The Gaidar Institute Publishing Presents a Series of Books to Commemorate the Centennial of the Russian Revolution

On 7 November, the presentation of a series of books issued by the Gaidar Institute Publishing House to commemorate the 100th anniversary of the Russian Revolution was held, hosted by Rector of the RANEPA Vladimir Mau.

The event was organized by the RANEPA and the Gaidar Institute Publishing House.

The following guests were invited to participate Director of the Institute of Globalization and Social Movements (IGSO) Boris Kagarlitsky, Secretary of the Civic Chamber of the Russian Federation Valery Fadeev, Leading Researcher of the St. Petersburg Institute of History of the Russian Academy of Sciences, and Professor of the European University at St. Petersburg Boris Kolonitsky.

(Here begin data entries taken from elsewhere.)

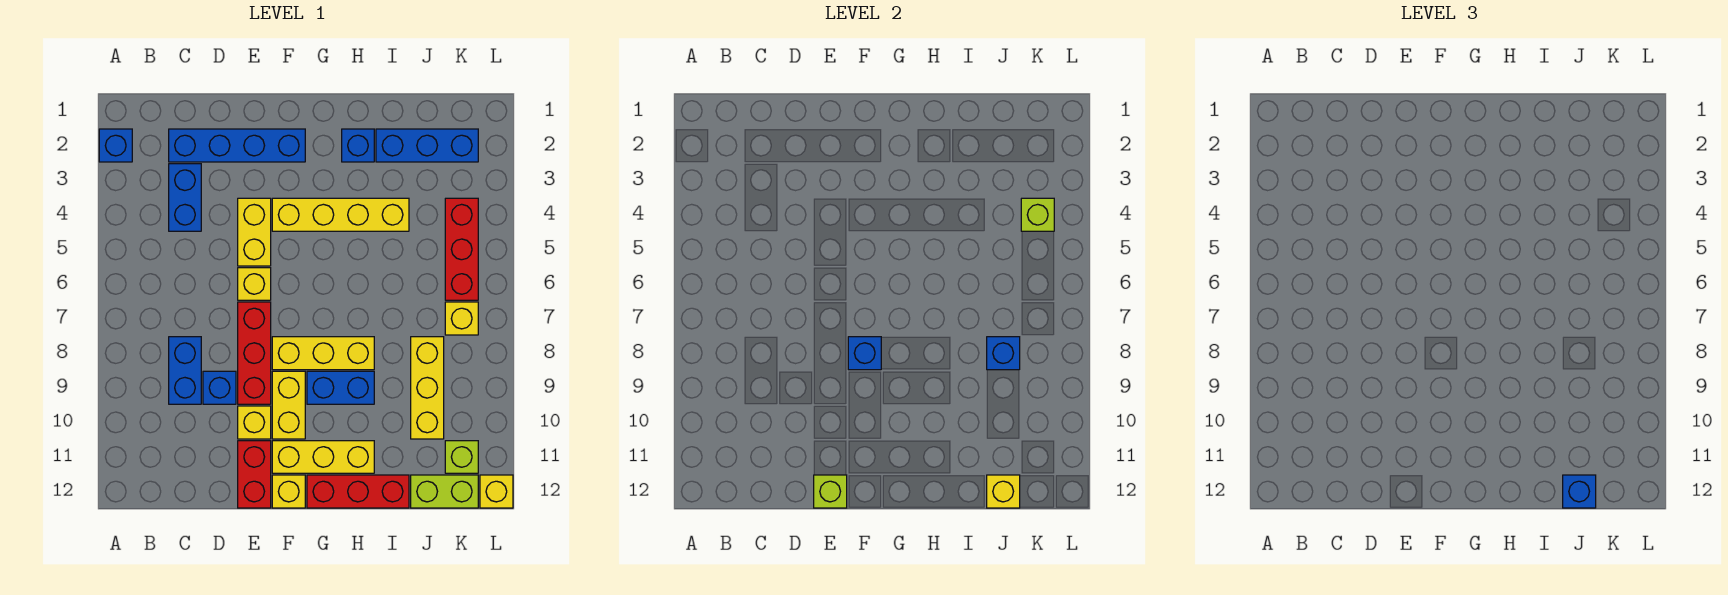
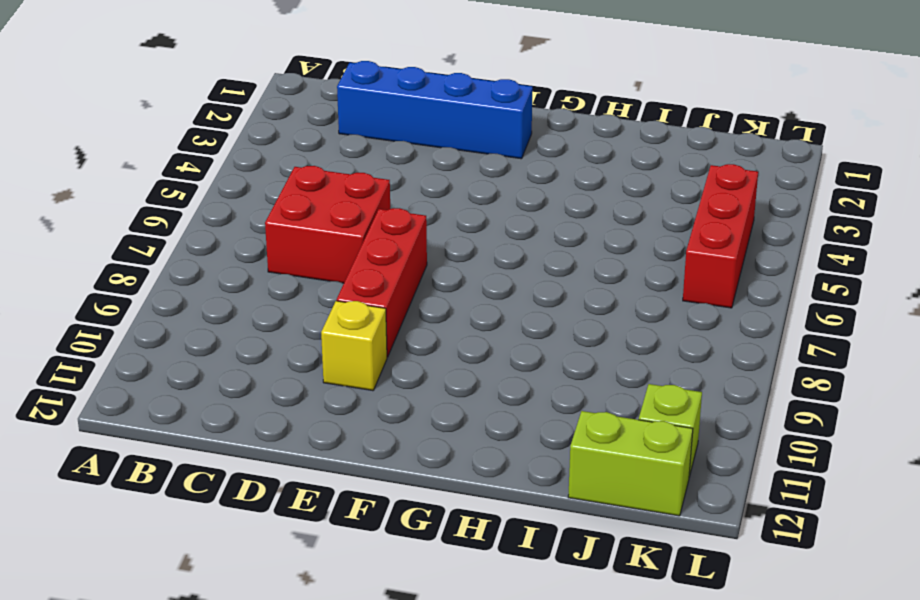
red brick C6:D7 level 1 -> none
none -> blue brick A2 level 1
none -> blue brick C3:C4 level 1
none -> blue brick C8:C9 level 1
none -> blue brick D9 level 1

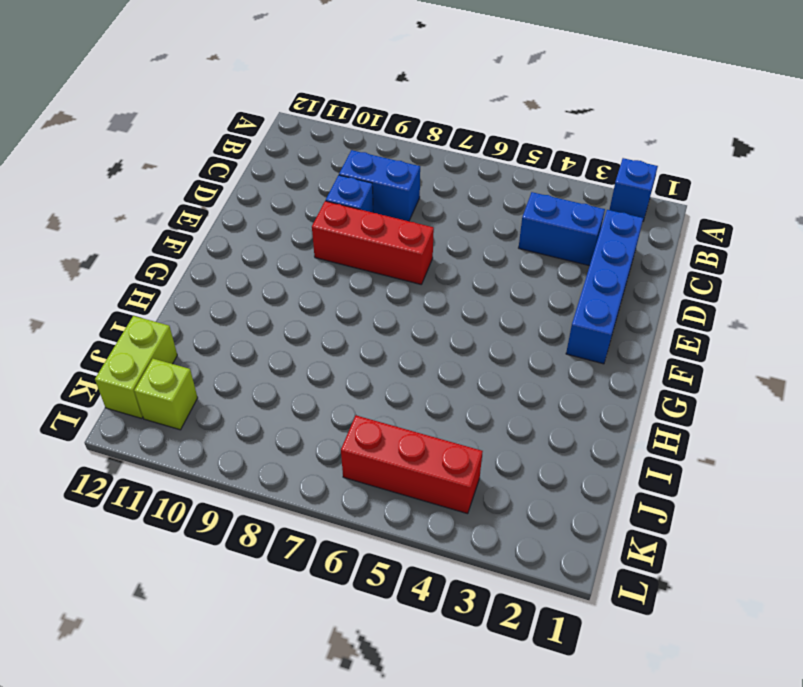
none -> yellow brick E4:E5 level 1
none -> yellow brick E6 level 1
none -> yellow brick E10 level 1
none -> red brick E11:E12 level 1

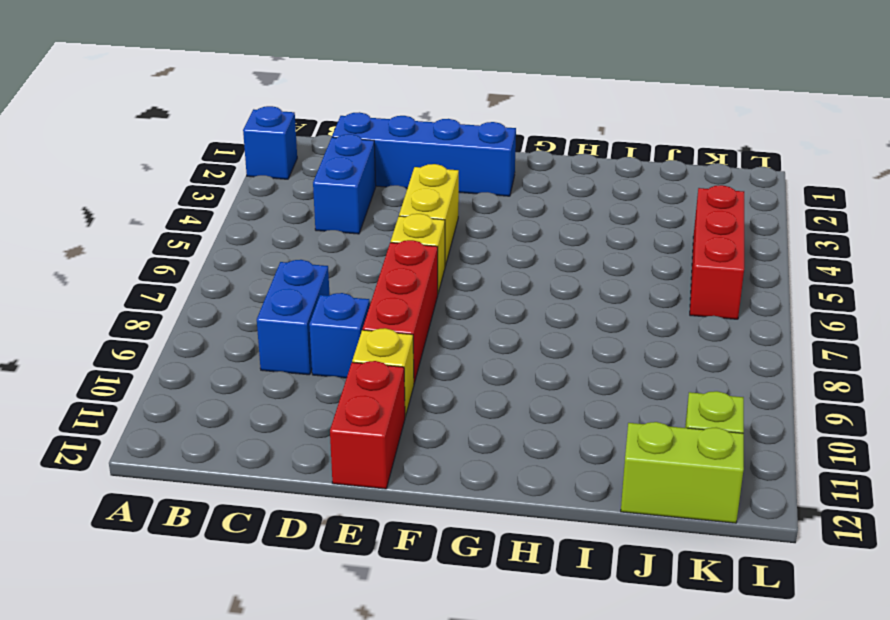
none -> yellow brick F4:I4 level 1
none -> yellow brick F8:H8 level 1
none -> yellow brick F9:F10 level 1
none -> yellow brick F11:H11 level 1

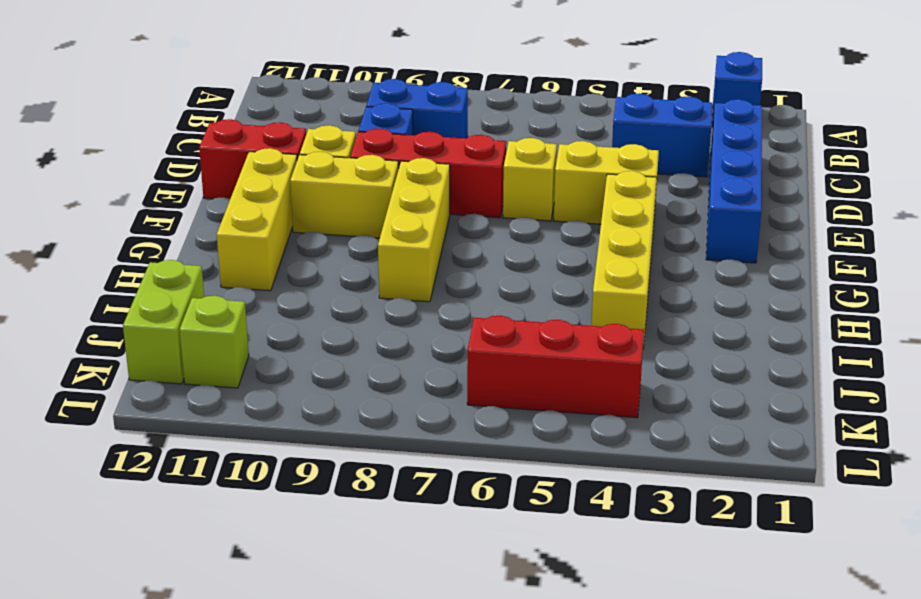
none -> yellow brick F12 level 1
none -> blue brick G9:H9 level 1
none -> red brick G12:I12 level 1
none -> blue brick H2 level 1

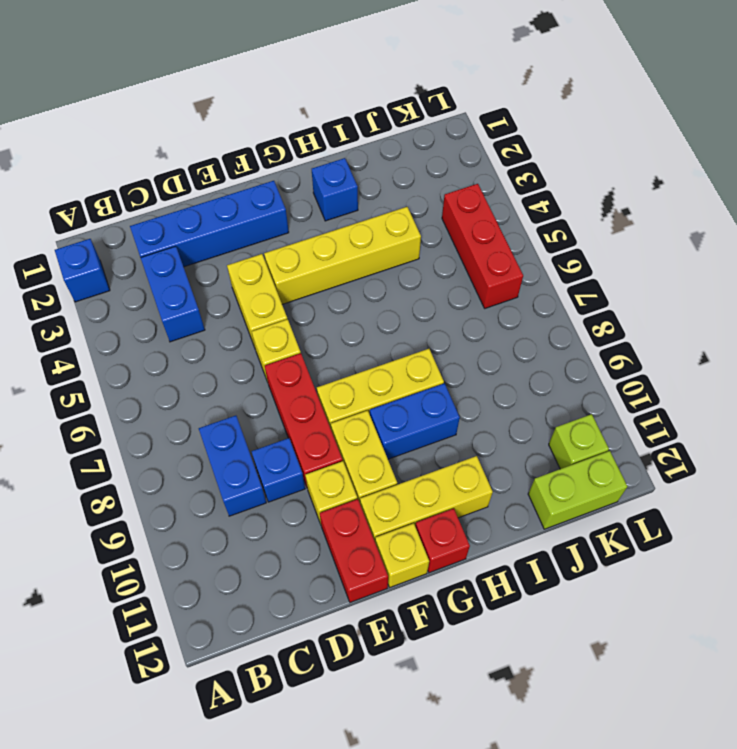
red brick G12 level 1 -> red brick G12:I12 level 1
none -> blue brick I2:K2 level 1
none -> yellow brick J8:J10 level 1
none -> yellow brick K7 level 1
none -> yellow brick L12 level 1

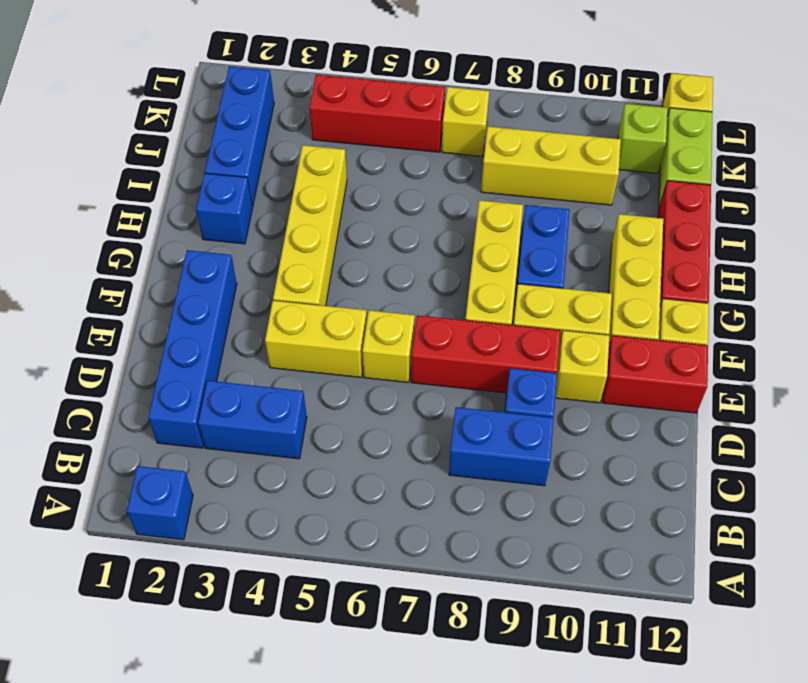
none -> lime brick E12 level 2
none -> blue brick F8 level 2
none -> blue brick J8 level 2
none -> yellow brick J12 level 2

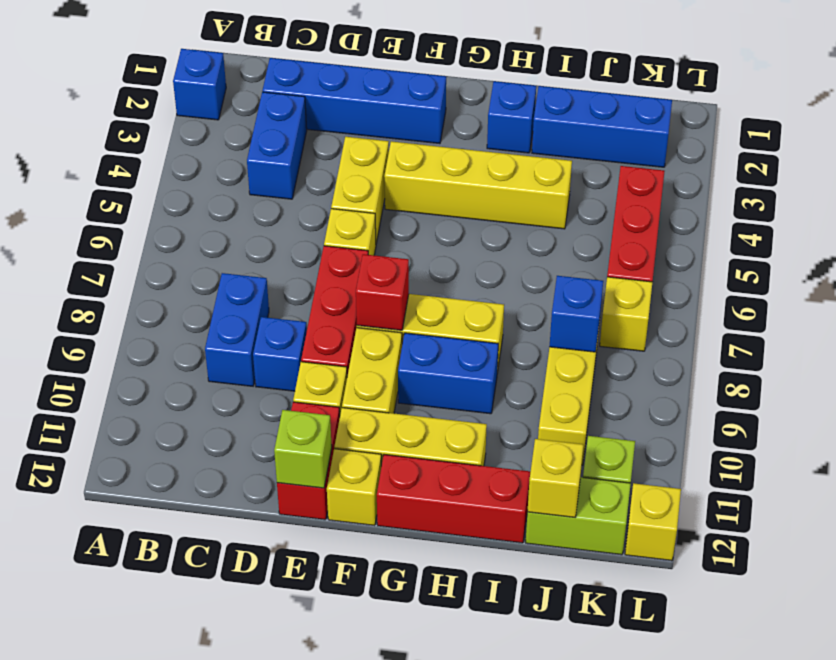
red brick F8 level 2 -> blue brick F8 level 2
none -> lime brick K4 level 2
none -> blue brick J12 level 3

A roundtable was held as part of the event.

The guests were shown new books from the Russian Revolution series:

1. Goldstone, Jack A. Revolutions: A Very Short Introduction

2. Skocpol, Theda. States and Social Revolutions: A Comparative Analysis of France, Russia and China.

3. Fitzpatrick, Sheila. The Russian Revolution.

4. Steinberg, Mark D. The Russian Revolution, 1905-1921.

5. Mau, V. A. Revolutions: The Mechanisms, Prerequisites and Consequences of Radical Social Transformations.

The book by the eminent specialist in the field of historical macrosociology and one of the founders of cliodynamics Jack A. Goldstone studies the structure, causes and results of revolutions - the key turning points in the evolution of societies and their transition from monarchies, empires, dictatorships and personalist regimes to democratic forms of government. The author offers a critical analysis of the main contemporary theories of revolutions with his own vision of this problem-ridden field. He illustrates his theoretic discourse by vivid accounts of the revolutions that happened during different eras, starting with ancient Greece and Rome and tracing their development revolutions through the Middle Ages, the Renaissance and Reformation to modernity, ending the book with a brief forecast of the likely future of revolution in years to come.  

The book by Harvard Professor Theda Skocpol introduces a new system of coordinates for analyzing the causes, conflicts and outcomes of revolutions. Her study combines innovative theoretic approaches with a meticulous in-depth comparative historical analysis of the French Revolution from 1787 to the early 1800s, the Russian Revolution from 1917 to the 1930s, and the Chinese Revolution from 1911 through the 1960s. Theda Skocpol demonstrates how the combination of factors like state structures, external political and economic forces and relations between social classes makes it possible to explain the sources of social revolutions as well as their achievements. Believing that the existing revolution theories - both Marxist and non-Marxist ones - have provided inadequate explanations of the actual historical patterns of revolutions, the author offers some fresh perspectives. Above all, she maintains that states conceived as administrative and coercive organizations potentially autonomous from class controls and interests must be made central to explanations of revolutions.

Impeccable in its scientific objectivity, the book by Sheila Fitzpatrick recounts the breathtaking history of a Marxist revolution that was meant to transform the world, but instead inflicted tremendous suffering on the Russian people and, like the French Revolution a century before, ended up eating it own offspring. The author offers very informative accounts of the February and October revolutions of 1917, the Civil War, NEP, Stalin's 'revolution from above', Five-Year Plans, and the Great Purges', viewing each of these as episodes of the continual two-decades-long revolution process. The book relies on archive data that were previously unavailable for Western and Soviet historians alike, as well on latest very important publications. 

Mark Steinberg offers a new history of the Russian Revolution, exploring how people experienced it in their own lives, from the Bloody Sunday of 1905 to the final shots of the civil war in 1921. The book focuses on human experience to address key issues of inequality, power, and violence, and ideas of justice and freedom. 

The book by Vladimir Mau deals with the theoretic issues and history of the great revolutions. Based on his analysis of the English Revolution (17th century), the French Revolution (the turn of the 19th century, and the Russian Revolution (early 20th century), the author reveals the regularities constituting the elements of radical social transformations. Relying on the results of comparative studies of the past revolutions, he substantiates his thesis of a specifically revolutionary character of the post-Communist transformations in Russia. The book pays special attention to the Russian experience of fundamental transformations that occurred in the early and late 20th century, which is quite natural as this year marks the hundredth anniversary of the 1917 Russian revolutions. The book is intended for use by historians, economists, sociologists, and all those who are interested in socioeconomic transformation issues.